Coğrafya Kaderdir’ demiş bundan yıllar önce İbn-i Haldun. Kaderimiz, bir ülkenin sınırı gibi haritada belli bir toprak parçasına mı hapsolmuştur?
Yaşadığımız topraklar; bizim kültürümüzü, dinimizi, alışkanlıklarımızı, yaşam stilimizi, mutfağımızı vb. belirlemektedir. İnsan doğduğu topraklarda nefes almaya başlar, o topraklarda oynar, büyür, okula gider, eğlenir, evlenir ve yine en sonunda o topraklara geri döner. İnsanın hayatında yaşadığı döngü büyük çoğunlukla bu şekilde döner. Peki bu döngü herkes için aynı şekilde mi dönmektedir?
İşte coğrafya kaderdir sözü tam da karşımıza burada çıkıyor. Nasıl doğarken annemizi babamızı seçemeyeceğimiz gibi doğacağımız coğrafyayı da seçemiyoruz. Ülkemizde özellikle doğu bölgelerimizde kız çocuklarımız maalesef eğitim hakkından yoksun bırakılmaktadır. Tarlada çalıştırılıp, evde işlerde yardımcı olarak kullanılıp ya hiç okula gönderilmiyorlar ya da sadece okur-yazar düzeyinde kalabiliyorlar. Kız çocuklarımızın okuma çağında, okula gitme fırsatlarını ellerinden alıp onları küçük yaşta zorlu yaşam koşulları ile baş başa bırakmamalıyız.
UNICEF’in raporuna göre ilköğretim çağındaki 61 milyon çocuk okula gitmiyor. Bu çocukların %53’ü kız çocuklarıdır.Yine UNICEF tarafından 11 Ekim Uluslararası Kız Çocuklar Günü öncesinde yayınlanan bir rapora göre 5 ile 14 yaş arası kız çocuklar ücretsiz gündelik ev işleri, su taşımak ve yakacak toplamak için kendi yaşlarındaki erkek çocuklara nazaran yüzde 40 ya da başka bir deyişle 160 milyon saat daha fazla zaman harcıyor.
Kırsal kesimde yaşayan, sosyo-ekonomik olarak belirli bir refah seviyesinin altında olan kız çocukları; hayata eşit fırsatlarla başlamasalar bile, ilerleyen dönemlerde kendilerine eşit fırsatlar sunulması halinde;toplumdaki herkesin hayatına dokunma onlara yardım etme şansını yakalayabilirler.
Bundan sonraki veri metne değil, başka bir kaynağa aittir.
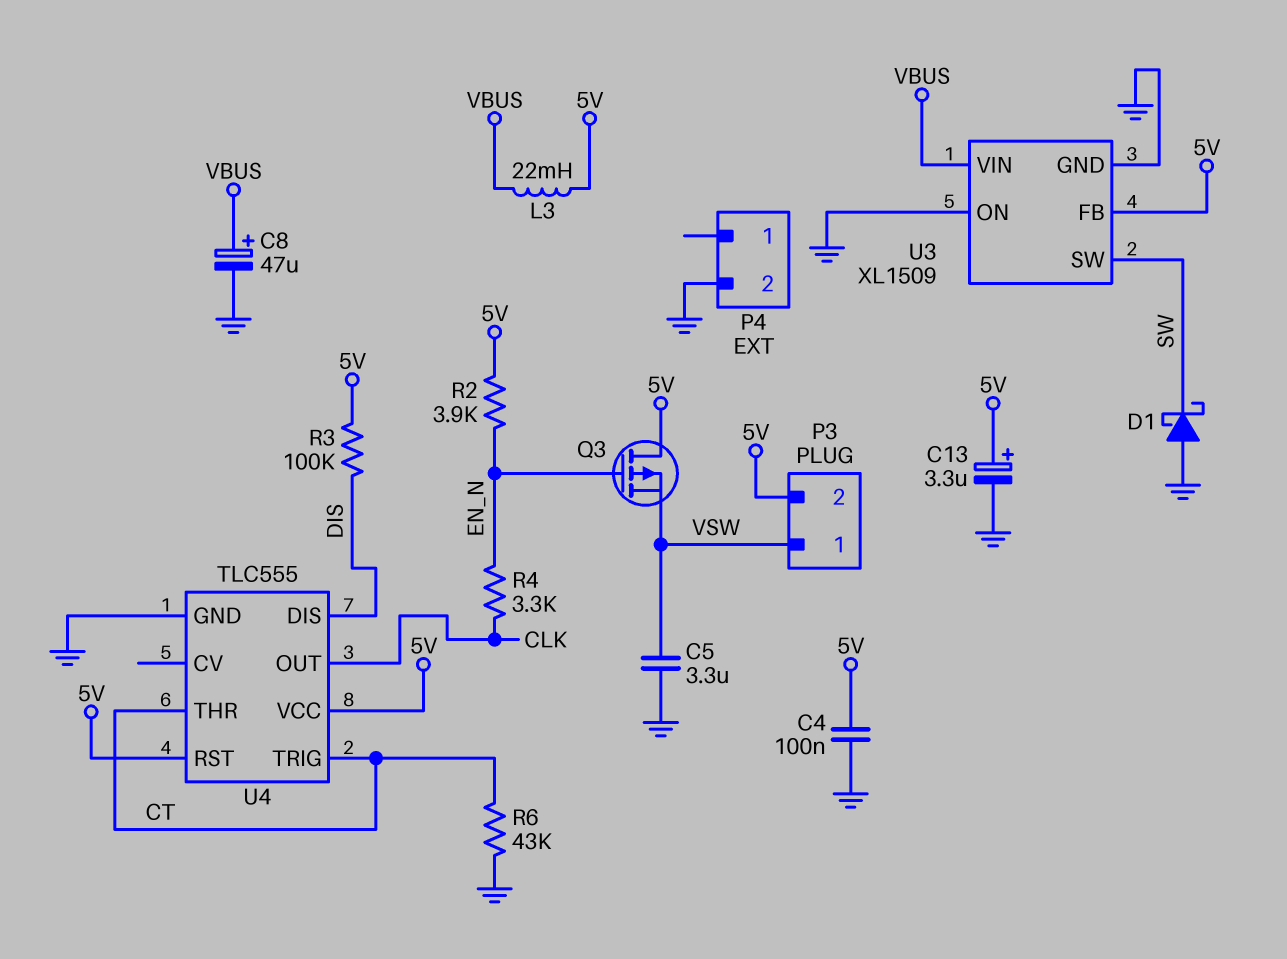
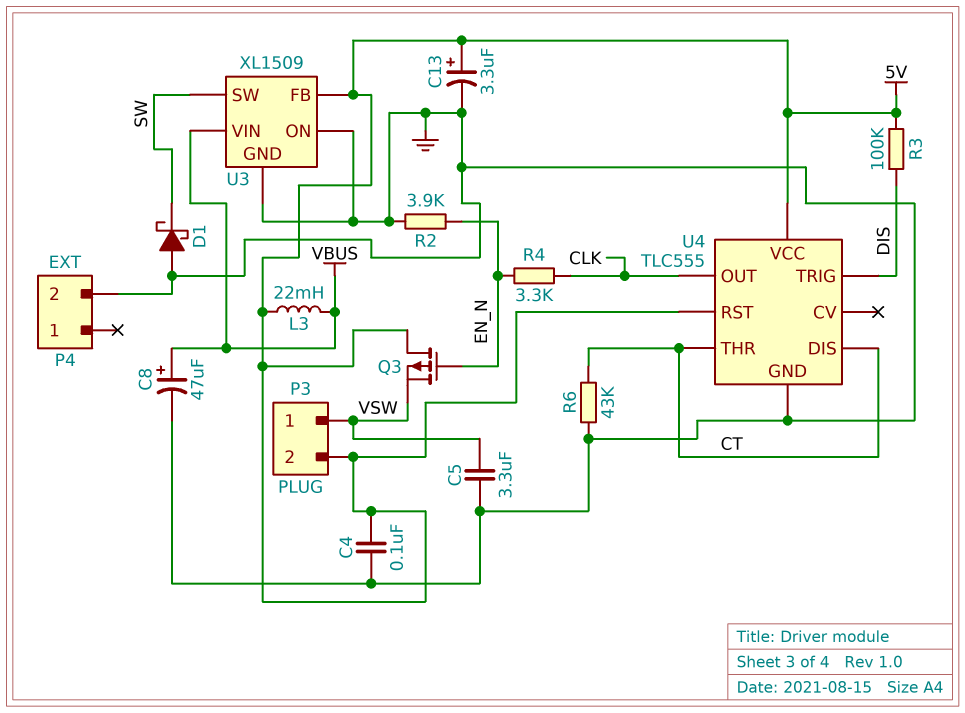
R2: 3.9k (5V, EN_N) -> 3.9k (EN_N, GND)
U4 pin DIS: DIS -> CT
U4 pin TRIG: CT -> DIS

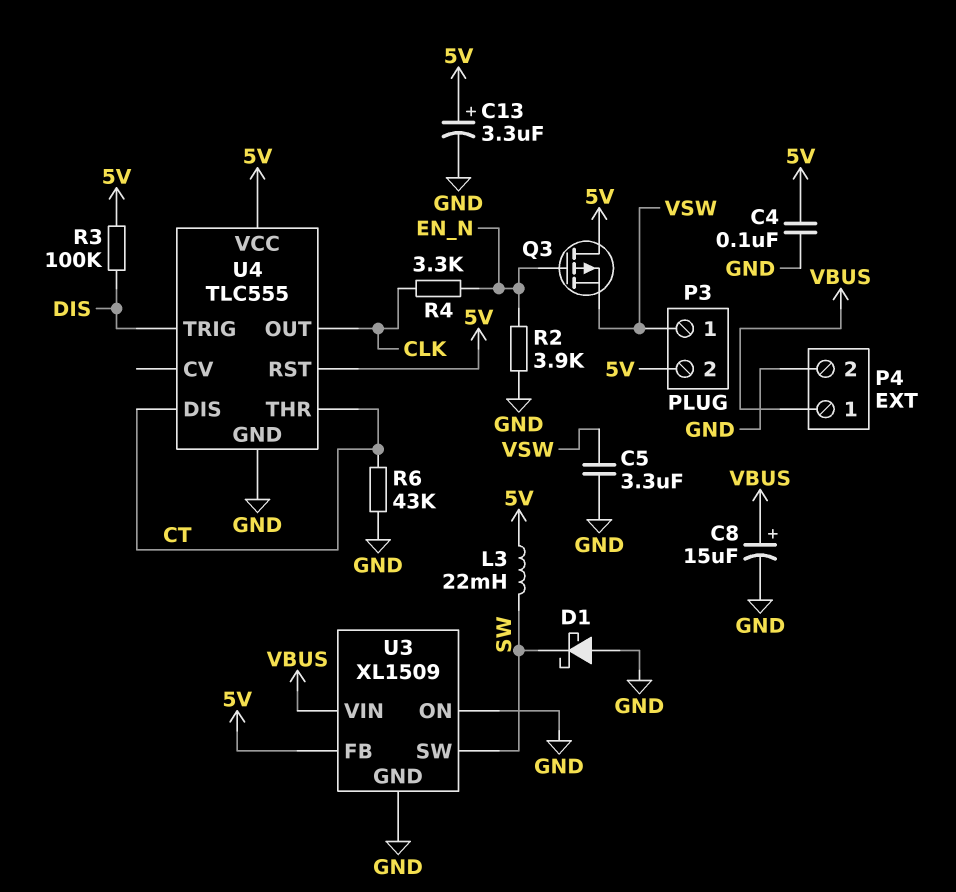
C8: 47uF (plus VBUS, minus GND) -> 15uF (plus VBUS, minus GND)
L3: 22mH (5V, VBUS) -> 22mH (5V, SW)
P4 pin 1: none -> VBUS

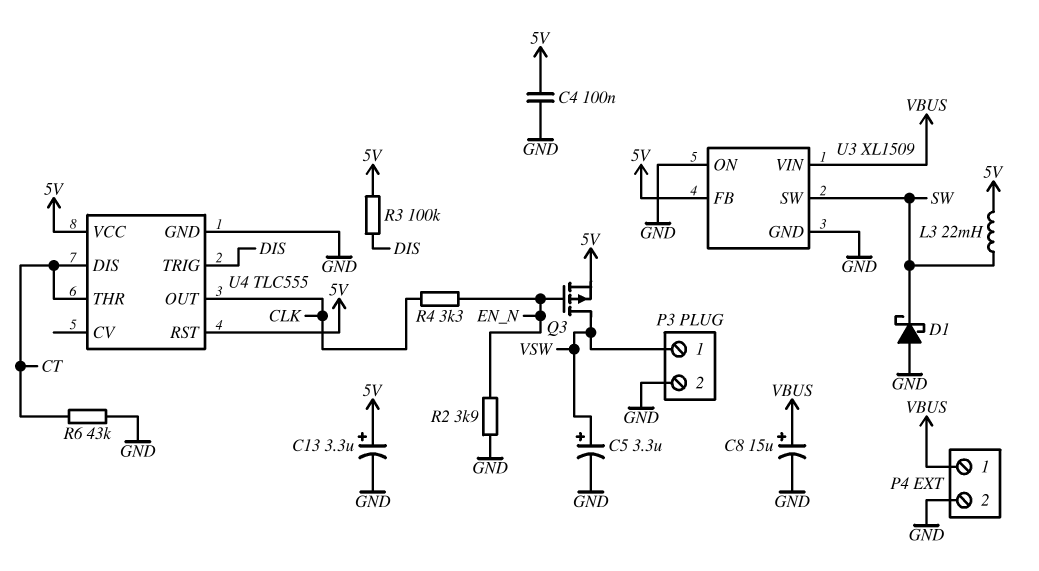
C5: 3.3uF (GND, VSW) -> 3.3uF (plus VSW, minus GND)
P3 pin 2: 5V -> GND
Q3: PMOS (G EN_N, D 5V, S VSW) -> PMOS (G EN_N, D VSW, S 5V)

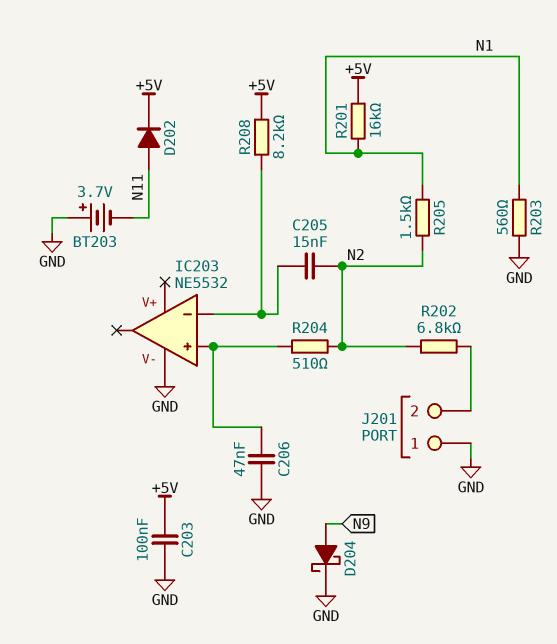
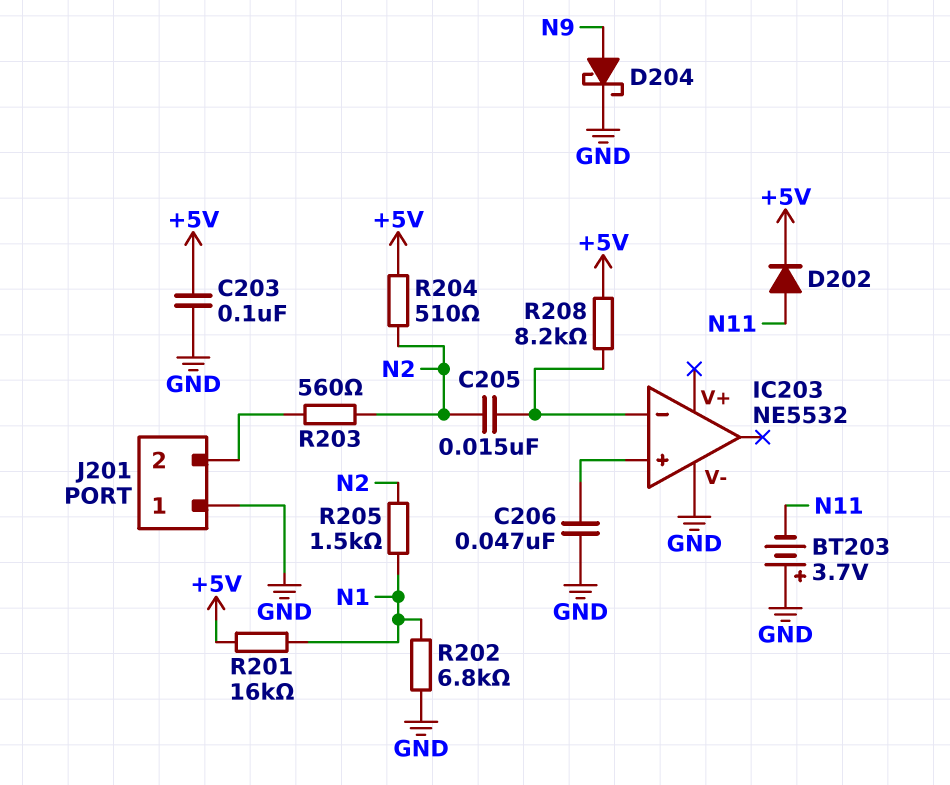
R202: 6.8k (J201/2, N2) -> 6.8k (GND, N1)
R203: 560 (GND, N1) -> 560 (J201/2, N2)
R204: 510 (IC203/in+, N2) -> 510 (+5V, N2)

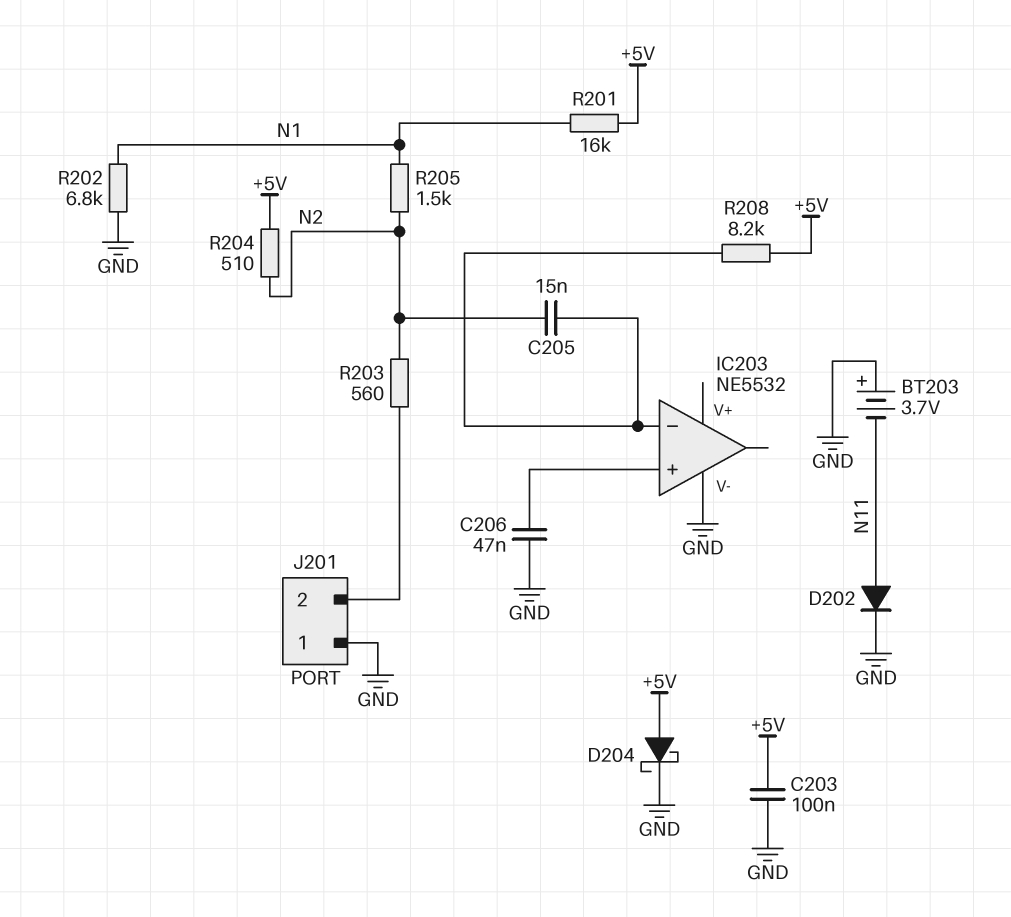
D202: diode (A N11, K +5V) -> diode (A N11, K GND)
D204: schottky (A N9, K GND) -> schottky (A +5V, K GND)

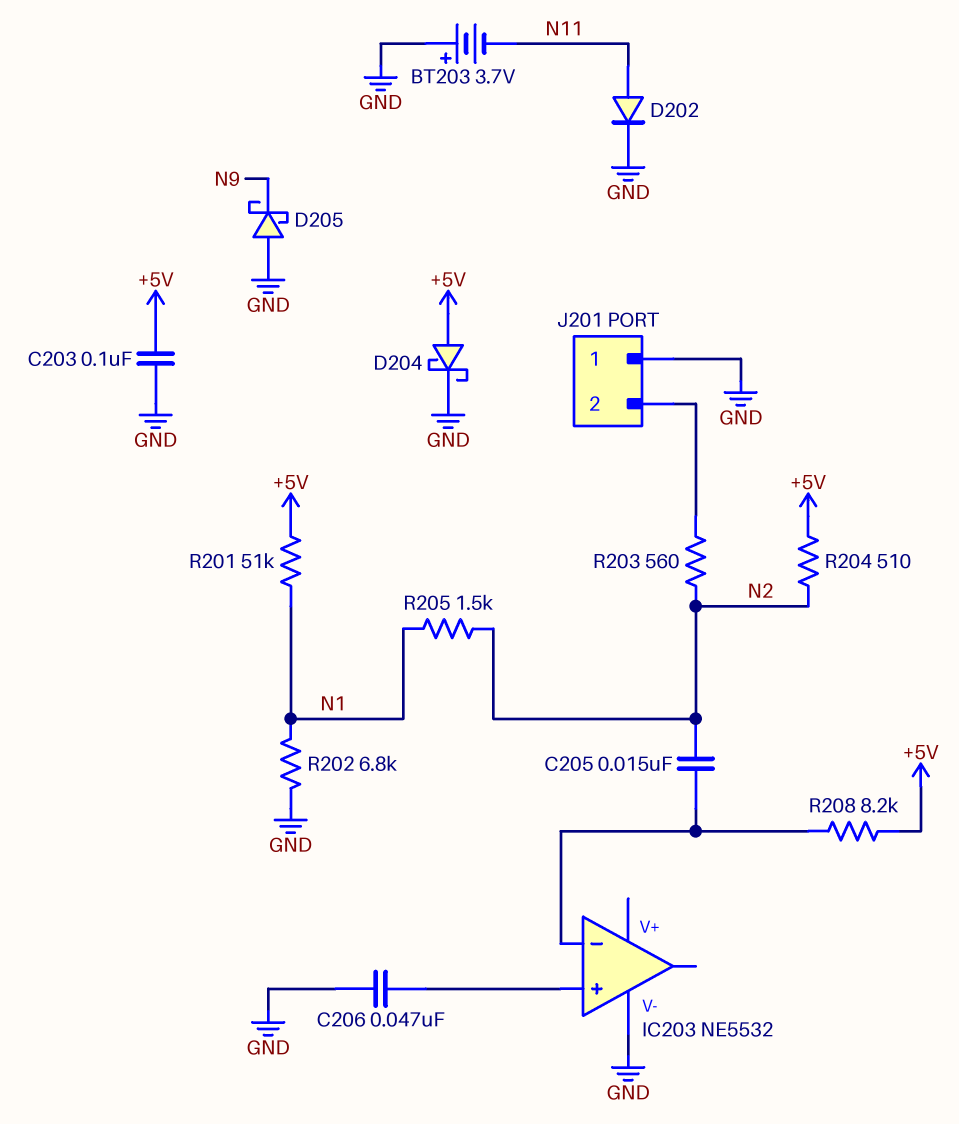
D205: none -> schottky (A GND, K N9)
R201: 16k (+5V, N1) -> 51k (+5V, N1)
Kız çocukları gerekli şansı yakalayabildiklerinde ve kendilerine uzanan yardım elini tutabildiklerinde; hepsinden birer Sabiha Gökçen, Afife Jale, Merkel, Özlem Türeci gibi arkalarında büyük bir iz bırakan ve dünya tarihine büyük bir imza atan kişiler olarak dünyaya altın harflerle isimlerini yazdırabilecek ve insanlık yararına büyük adım atabileceklerdir. Kız çocuklarının ilerlemesi ve dünyaya katkıda bulunabilmesi için, Sivil Toplum Kuruluşları, aileler ve hükümet kız çocuklarına inanmaya ve onların önündeki engelleri kaldırmaya çalışmalıdır. Coğrafyanın hiçbir şekilde kader olmasına izin vermemeliyiz. Doğu, batı, güney gibi bölgesi; ırkı, rengi ve dini fark etmeksizin kız çocuklarına eşit eğitim fırsatını sağlamalıyız.
Ülkemizde ve dünyanın belli başlı bazı bölgelerinde kızlar eğitim haklarını savunuyor ve destek çağrısında bulunuyor. Onları duymalıyız ve yardım elimizi uzatmalıyız. Toplumsal cinsiyet eşitliğini sağlayamadığımız her günün bedelini hepimiz hem toplum hem de dünya olarak gün gelir öderiz. Halbuki;kız çocuklarının güçlenmesine yatırım yapmak daha iyi bir geleceğin kapılarını aralayacaktır. Her kız çocuğu gün gelip bir anne olacak ve ülkemize evlatlar yetiştirecektir. Kız çocuklarını ne kadar iyi eğitebilirsek ülkemizi de o kadar refah günlere ulaştırabiliriz.